No supe qué hacer ni qué decir, me sentía inerme y el silencio me apabullaba. "Vos también me afirmás y con tanta fuerza que me la dejas impresa en el culo. Además haces que te la toque y me manoseas la cola cuando quieres. A las de ellos las he sentido sobre la ropa cuando me "apoyan", nunca las he tocado", susurré.

Seco, ordenó contundente: "chupala".

Pese a que Martín me había roto el culo y me culeaba cada vez que la ocasión lo permitía, haciéndome gozar como una potra; pese que había acariciado su pene, su escroto, su culo, que había sentido su lengua en mi sexo y en mi ano, que sabía gustar de su poronga taladrándome las entrañas y de haber recibido cantidades de su semen en mi cueva, siempre me había resistido a la felatio.

"Chupala", mandó. Aquella vez me tomó en falso. Poniéndome en falta con el asunto de las afirmadas, no tuve oportunidad de escape y dirigí mi boca a su pedazo ya erecto en obelisco.

Sentía una natural reticencia pero tenía en mi mano su dura estaca de carne caliente y, como carecía de experiencia alguna, la metí en la boca mordiéndola con mis labios cubriéndome los dientes. Sentí cómo el calor de ese falo inundaba el interior de mi tragadora: bajé y subí. "Chupala bien", me conminó.

Me bajé del sofá, me arrodillé entre sus pierna abiertas, y me dediqué, primero, a lamer con esmero ese pedazo, haciendo que mi lengua reconozca cada pliegue de su piel, cada vena, cada repliegue del glande, del frenillo.

Después abrí la boca y lo comí entero desplazando mi tragadora por su caño, meneándole de un extremo al otro. Cuando podía le miraba los ojos, emblanquecidos por el placer que mi mamada le proporcionaba.

Adecué el ritmo de mi chupada a su jadeo, acelerándola a medida que aumentaba su calentura y sus resuellos hasta que, en rítmicas pulsaciones explotó expulsando chorros ardientes de una espesa y abundante lechada.

Previendo su eyaculación me había sujetado la cabeza, asiéndome con fuerza. Su orgasmo fue tan intenso que me clavó hasta la garganta y su primer chorro de semen —creo— pasó directo al esófago.

Al notar mi ahogo me aflojó un poco garantizando que cada gota de su esencia se derrame en el vaso de mi boca.

"Trágalo", dijo, y yo lo hice ya que a esa altura —y teniendo media lechada ya en el estómago— resultaba inútil resistirse.

Gocé del sabor de su espesa crema, impregné de ella el interior de mi tragadero y la deglutí con delectación.

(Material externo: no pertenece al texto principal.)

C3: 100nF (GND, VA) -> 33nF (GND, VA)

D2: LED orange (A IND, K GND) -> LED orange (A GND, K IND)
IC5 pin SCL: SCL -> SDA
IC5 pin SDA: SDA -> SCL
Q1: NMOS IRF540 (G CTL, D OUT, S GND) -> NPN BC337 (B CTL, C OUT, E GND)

"Limpialo", ordenó. Y yo me dí concienzudamente a esa tarea succionando levemente su hermoso carajo para no desperdiciar nada del líquido viril, tras lo cual, como una gata, lamí su falo, le bajé del todo los pantalones y me introduje en su escroto, en su ingle aún poco poblada de pendejos y me subsumí en lengüetazos entre la bolsa y el ano, relamiéndole con ardor.

Martín se retorcía de gozo y a pesar de la acabada su miembro aún se exhibía como un sable en busca de combate.

Retomando el control hizo que me detenga, me apartó de sí, me atrajo sobre su cuerpo.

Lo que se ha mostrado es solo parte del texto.